Von E-Mail-Standorten, mythischen Hackern und Kampfjets

china-Hacker

Spiegel offline (von DAUs auch Spiegel „Online“ genannt) und Computer und die Berichterstattung dazu – das passt irgendwie nicht zusammen, Als Quelle der Heiterheit ist es jedoch immer gut. Heute, liebe Kinder, nehmen wir den Standort einer E-Mail durch (ja genau, ihr habt richtig gehört und auch im Internet-Unterricht aufgepasst – brav!) und die chinesische Lockheed Martin F-35 (ja, ein Kampfjet und fast genau so schnell wie eine E-Mail!).

„Spott über Polizei wird Bankräuber zum Verhängnis“, heisst es heute bei SpOff. „Nun schrieb der 19-Jährige in Hamburg eine Mail an Zeitungen und Polizei und machte sich über die Fahnder lustig – wohl ohne zu wissen, dass der Standort jedes Computers ermittelt werden kann. Vier Stunden später nahmen ihn Beamte auf der Reeperbahn in einem Internetcafé fest…“

Wissen wir eigentlich, was gemeint ist? Nicht wirklich. Also lesen wir gemeinsam: „E-Mail-Header lesen und verstehen, dort das Kapitel „III. E-Mail-Headerzeilen im einzelnen“, genauer: das Unterkapitel „b) „Received:“-Headerzeilen im einzelnen“.

Received: from mx3.gmx.example (qmailr@mx3.gmx.example [195.63.104.129]) Hier steht jetzt, von welchem Mailserver die E-Mail empfangen wurde. Das Format dieser Zeile ist leider nicht ganz einheitlich. Immer gilt: die Nummer in (eckigen) Klammern ist die unverwechselbare IP-Nummer des einliefernden Rechners – hier „195.63.104.129“. Außerdem ist angegeben, wie dieser sich vorgestellt hat (die Angabe aus dem HELO) – hier „qmailr@mx3.gmx.example“. Das hat unser Mailserver brav überprüft und festgestellt, daß die IP-Nummer tatsächlich zu „mx3.gmx.example“ gehört. (…) Wenn HELO und Realität übereinstimmen, wird der HELO-Parameter manchmal gar nicht angegeben. Dann findet sich nur die IP-Nummer und der (als richtig festgestellte) Name des einliefernden Servers. Andererseits geben manche MTA nur den (möglicherweise gefälschten) HELO-Parameter und die (echte) IP-Nummer an, ohne den zugehörigen Namen nachzuschauen. Dann ist der angegebene Name gerade *nicht* wahr. Auch ist es möglich, daß die Reihenfolge der Angaben genau umgekehrt ist (zuerst HELO, dann tatsächliche Angabe). Schließlich – und am schlimmsten :-( – gibt es ältere MTAs, die noch an das Gute im Menschen glauben und außer dem (beliebig fälschbaren) HELO überhaupt nichts festhalten.

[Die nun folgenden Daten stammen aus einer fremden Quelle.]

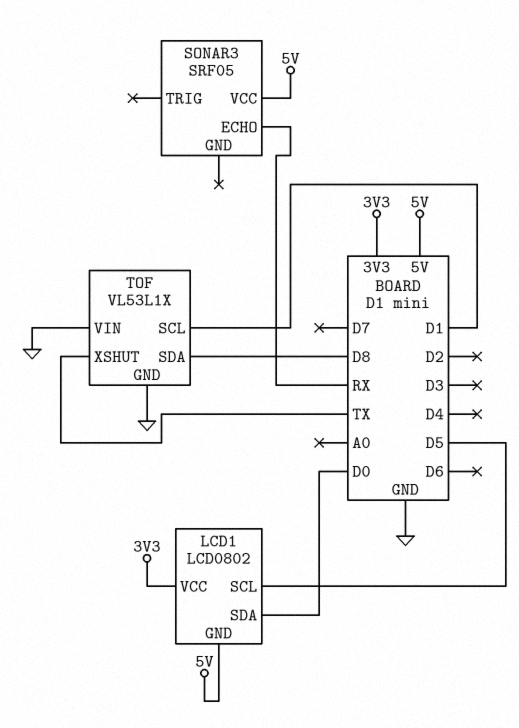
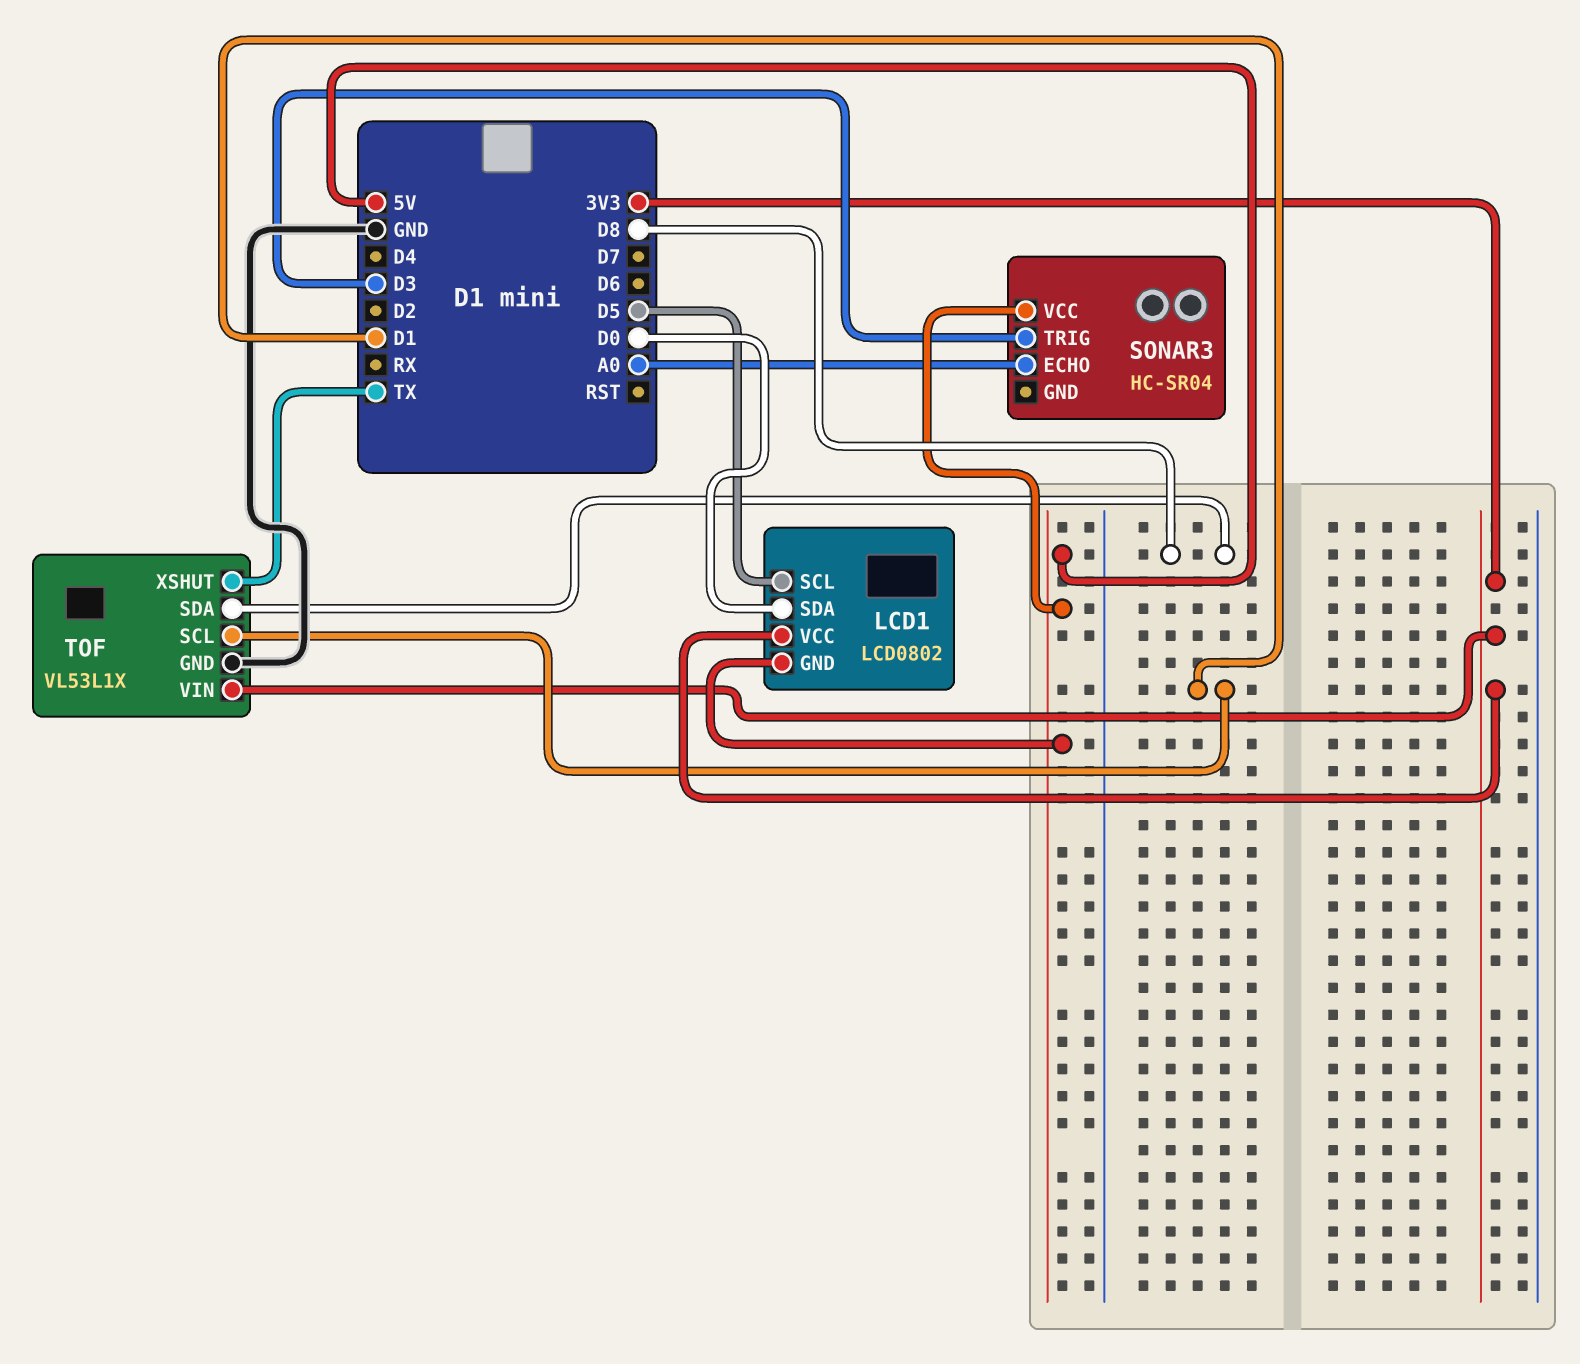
SONAR3: SRF05 -> HC-SR04
SONAR3 pin ECHO: RX -> A0
SONAR3 pin TRIG: none -> D3
TOF pin VIN: GND -> 3V3

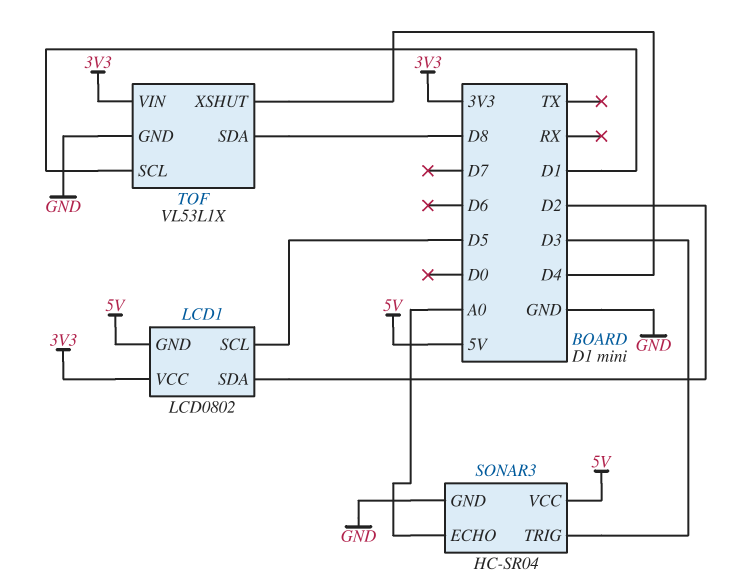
LCD1 pin SDA: D0 -> D2
SONAR3 pin GND: none -> GND
TOF pin XSHUT: TX -> D4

Alles klar? Puls und Atmung noch normal? Noch mal zum Mitschreiben: Die IP-Adresse ist nicht der Standort eines Computers, obwohl diejenigen, die an das Märchen der „Online-Durchsuchung“ glauben, das anders sehen (möchten). Was könnte also passiert sein? Hat der doofe Bankräuber seine Webmail-Adresse (DAU-kompatibel: gmx, yahoo, google mail usw.) benutzt, um eine E-Mail an lka.7011@hamburg.de zu schreiben? („Ihre Nachricht wird nur während der normalen Bürostunden gelesen.“ Bankraub bitte nur während der normalen Bürostunden?) Nein, hat er nicht, dann müsste man die Pointe anders formulieren. Im Header der E-Mail wird also die IP-Adresse eines SMTP-Server gestanden haben, den man dem Internet-Café zuordnen konnte.

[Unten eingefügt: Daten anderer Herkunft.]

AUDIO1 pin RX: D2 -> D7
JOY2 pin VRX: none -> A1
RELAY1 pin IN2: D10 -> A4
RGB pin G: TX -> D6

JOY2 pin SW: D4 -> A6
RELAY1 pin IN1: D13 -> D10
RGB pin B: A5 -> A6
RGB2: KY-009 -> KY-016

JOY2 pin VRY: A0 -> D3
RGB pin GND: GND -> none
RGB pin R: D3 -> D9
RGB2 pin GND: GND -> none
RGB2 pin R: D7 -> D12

Was aber, wenn er ein Laptop und ein offenes WLAN benutzt hätte? Pustekuchen, mal abgesehen von denen, die wissen, wie man eine anonyme E-Mail schreibt. Der Standort eines jeden Computers kann keinesfalls so ermittelt werden. Der Satz ist schlicht grober Blödsinn.

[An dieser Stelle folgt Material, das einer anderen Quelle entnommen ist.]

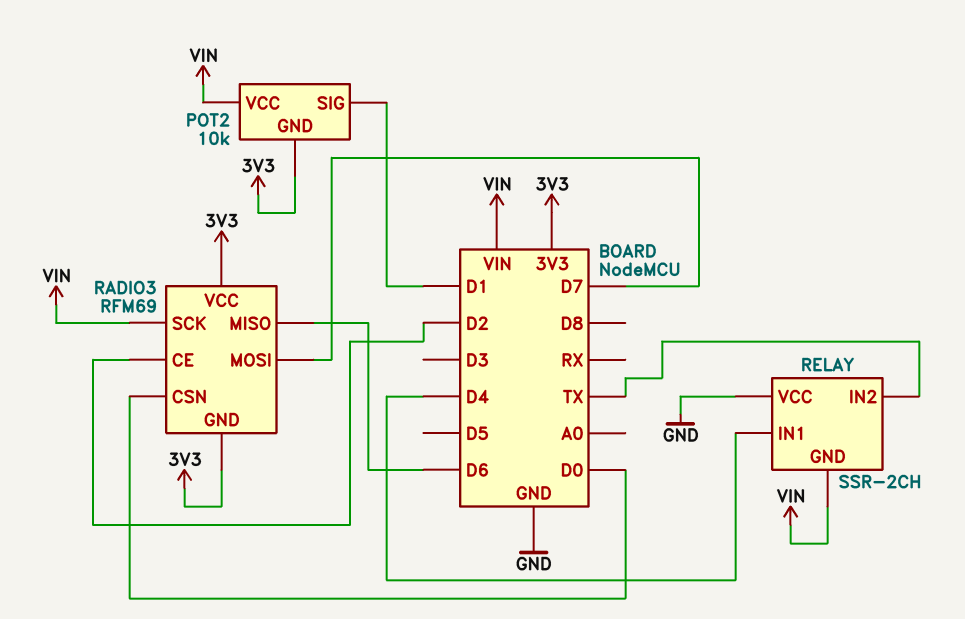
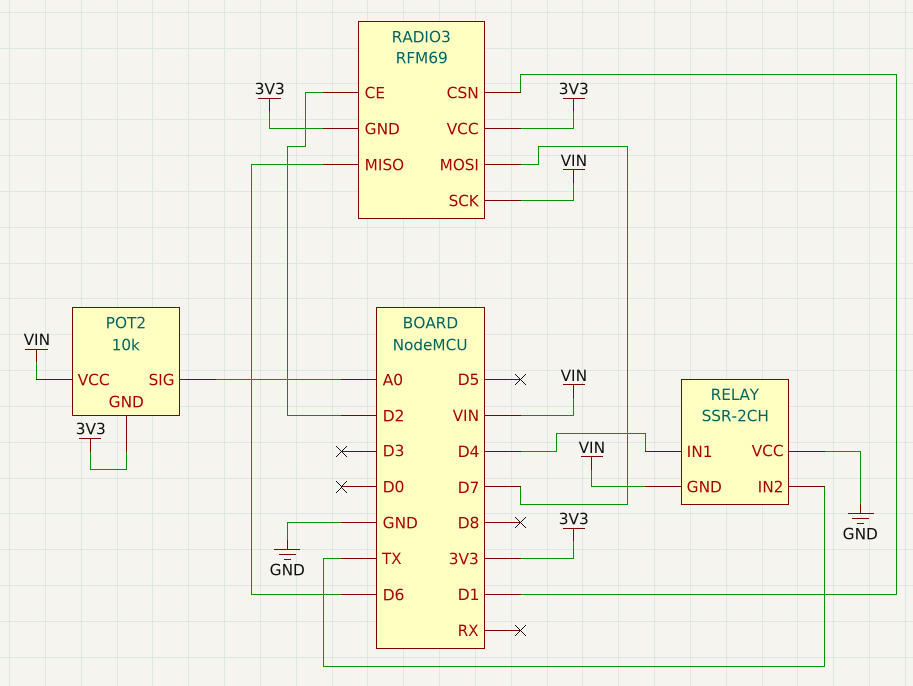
POT2 pin SIG: D1 -> A0
RADIO3 pin CSN: D0 -> D1

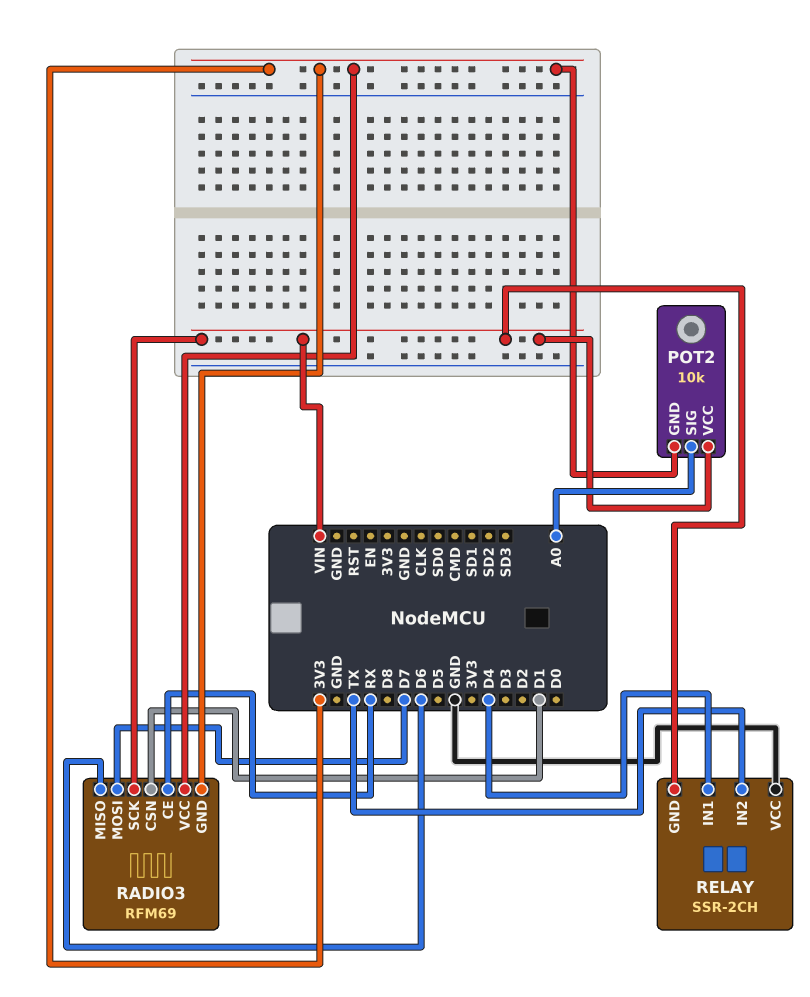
RADIO3 pin CE: D2 -> RX

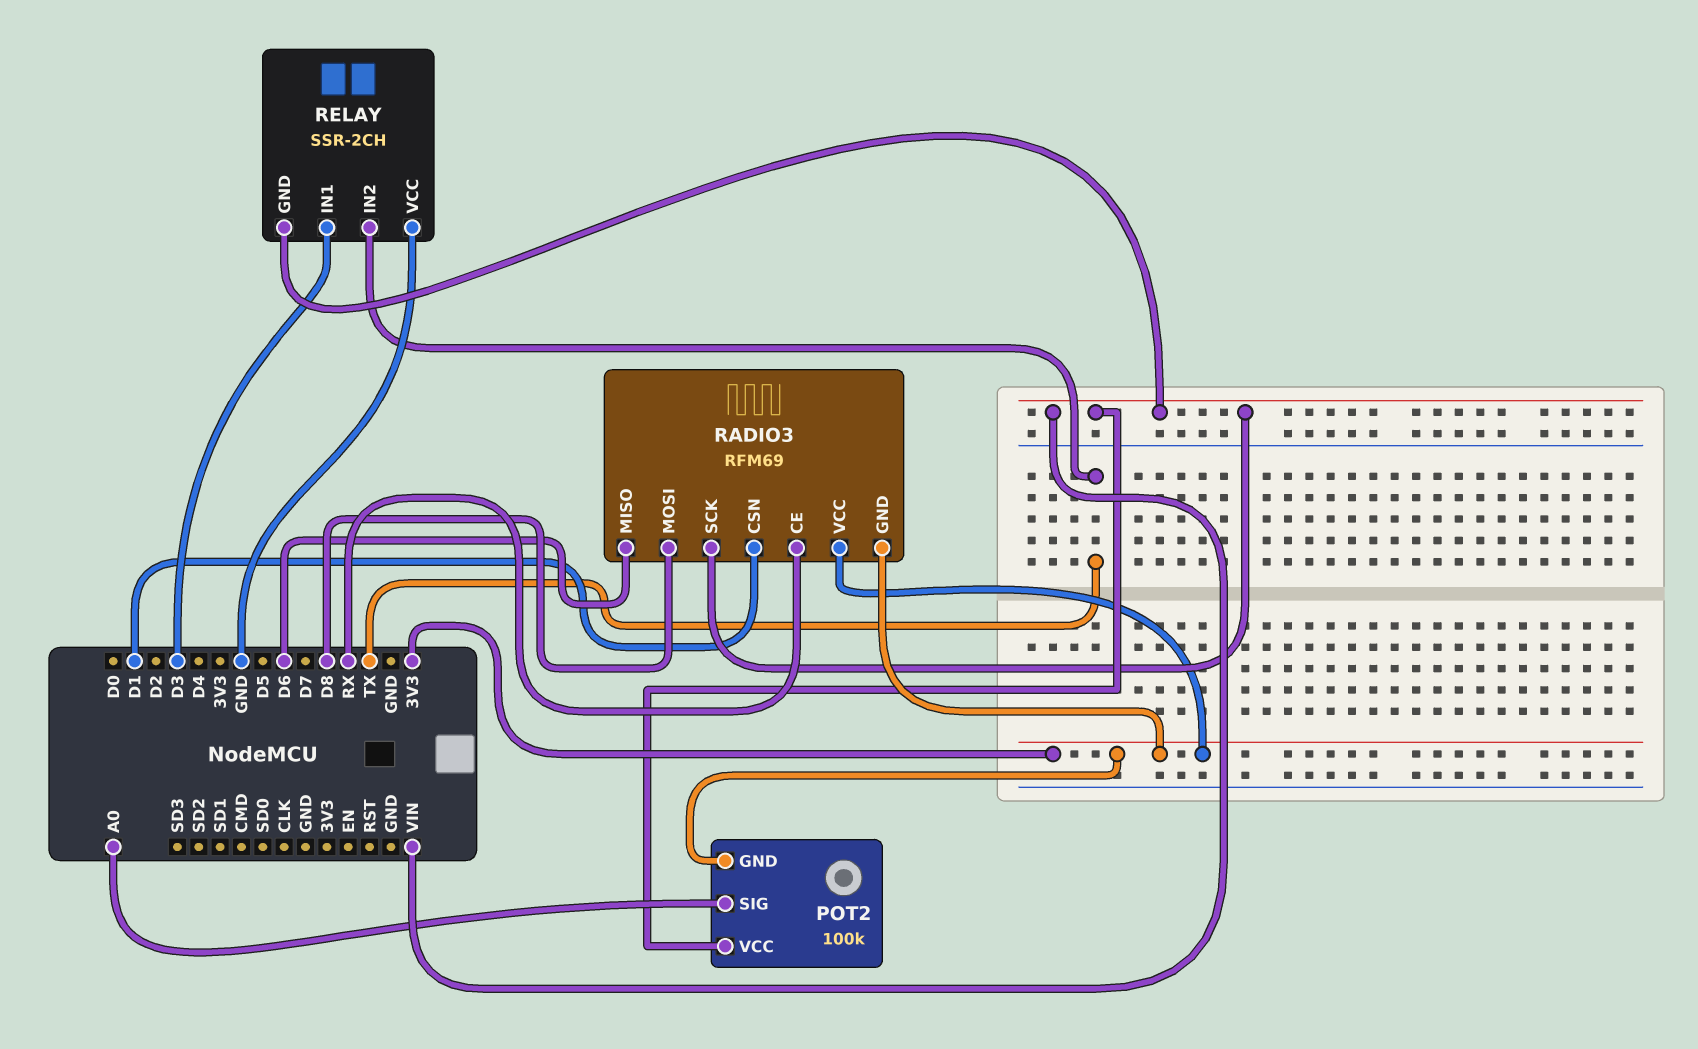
POT2: 10k -> 100k
RADIO3 pin MOSI: D7 -> D8
RELAY pin IN1: D4 -> D3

Und jetzt zu etwas ganz Anderem.

Schön ist heute auch die Bildunterschrift einer Spiegel-Offline-Fotostrecke über die „F-35 „Lightning II“: „2009 stahlen Hacker große Mengen an geheimen Daten über das Flugzeug. In den USA wurde China verdächtigt.“ Immer wenn das Wort „Hacker“ in deutschen Medien auftaucht, muss man zwei Mal hinschauen und fragen: Ist das wirklich wahr? Oder wieder nur ein Hoax, ein modernes Märchen oder bewusste Volksverarschung?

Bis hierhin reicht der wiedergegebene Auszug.